From: Risk factors for infection following ingrowing toenail surgery: a retrospective cohort study

Superficial incisional Deep incisional
Infection involves only skin and subcutaneous tissue of this incision
AND
Occurs within 30 days after the operative procedure
AND
Exhibits at least one of the following from the superficial incision:
 1. Purulent discharge (NOT stitch abscess).
 2. Organisms isolated from an aseptically collected culture of fluid or tissue. Note: a positive wound swab (in contrast to wound aspirate) without other significant evidence of infection is not adequate for diagnosis of infection.
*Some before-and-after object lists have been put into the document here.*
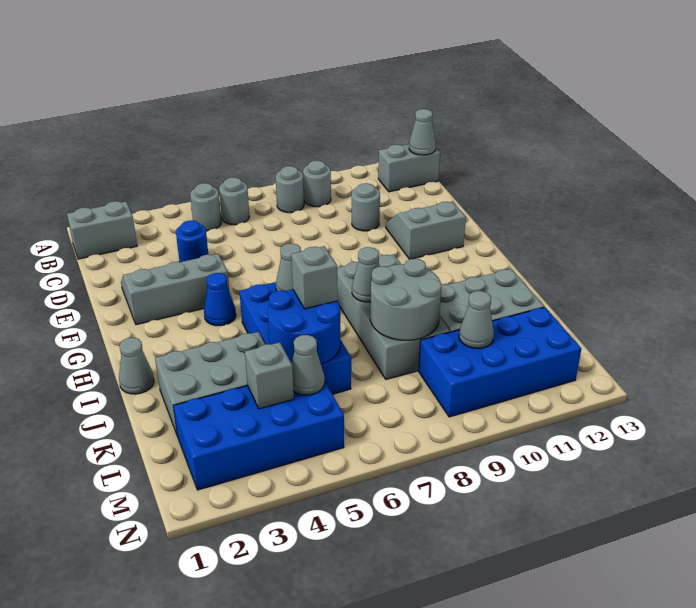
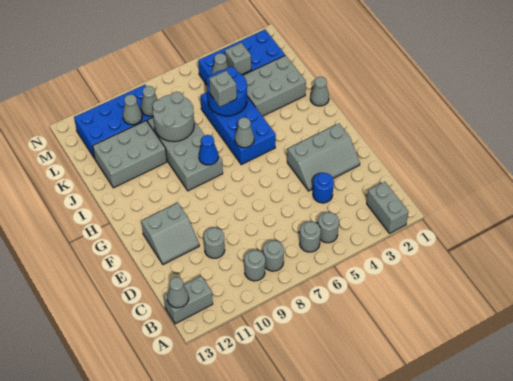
grey brick B1:B2 level 1 -> grey brick A2:B2 level 1
blue cone G4 level 1 -> blue cone H8 level 2
grey cone I8 level 2 -> grey cone L9 level 2

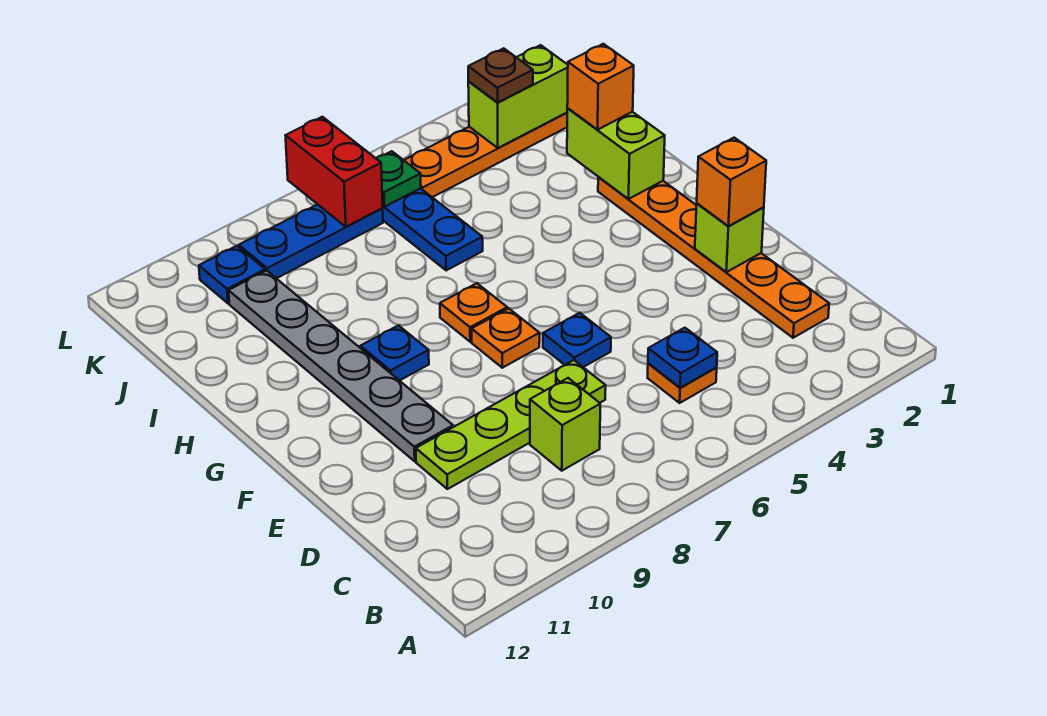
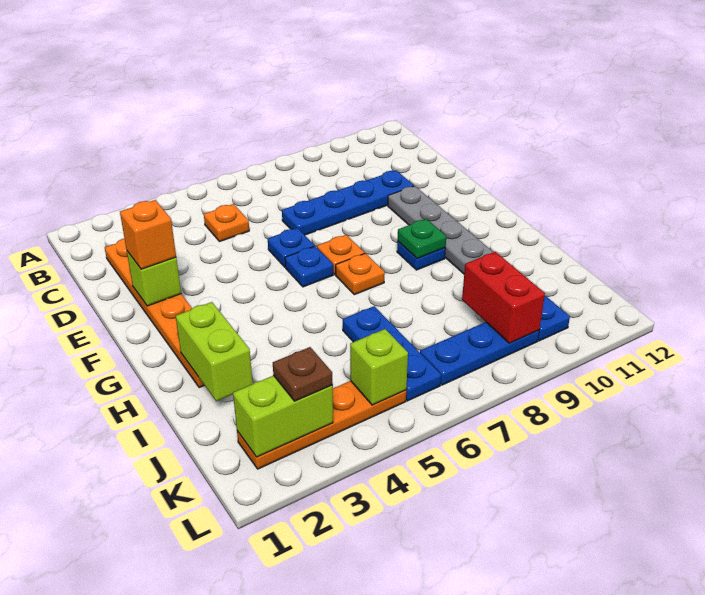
blue plate C5 level 2 -> blue plate F6 level 1
lime brick C8 level 1 -> lime brick K5 level 2
lime plate D7:D10 level 1 -> blue plate D7:D10 level 1
orange brick I2 level 3 -> none
green plate K6 level 2 -> green plate G9 level 2
red brick K7:L7 level 2 -> red brick J9:K9 level 2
 3. Displays at the site of incision any of the following signs and symptoms of infection:
  • Pain or tenderness
  • Localised swelling
  • Redness or heat
AND
  the incision is deliberately explored by the Surgeon resulting in a positive wound culture.
  Note: A culture-negative finding does not meet this criterion unless the patient was on antibiotics immediately prior to diagnosis.
4. Diagnosis or antimicrobial treatment of superficial incisional infection by the operating Surgeon or Registrar.
Infection involves deep soft tissues (e.g. fascial and muscle layers) AND/OR organs/spaces opened or manipulated during an operation
AND
Occurs within 30 days after the operative procedure if implant not present OR within 1 year if implant insitu
AND
Exhibits either 1 and/or 2:
 1. Purulent drainage from deep soft tissue or drain that is placed through a stab wound into the organ/space.
 2. Spontaneous dehiscence at the incision site or the wound is deliberately explored by a surgeon with the patient showing evidence of one or more of the following signs or symptoms:
  • Fever 38 °C, localised pain or tenderness with culture positive specimen. A culture-negative finding does not meet this criterion unless the patient was on antibiotics immediately prior to the wound being explored and/or the culture being taken;
  • Organisms isolated from aseptically obtained culture of fluid or tissue obtained from an organ/space;
  • An abscess or other evidence of infection involving a deep/organ space is found on direct examination, during re-operation, or by histopathologic or radiologic examination; or
  • Diagnosis of, or antimicrobial treatment of a deep incisional or organ/space surgical site infection by the operating Surgeon or Registrar.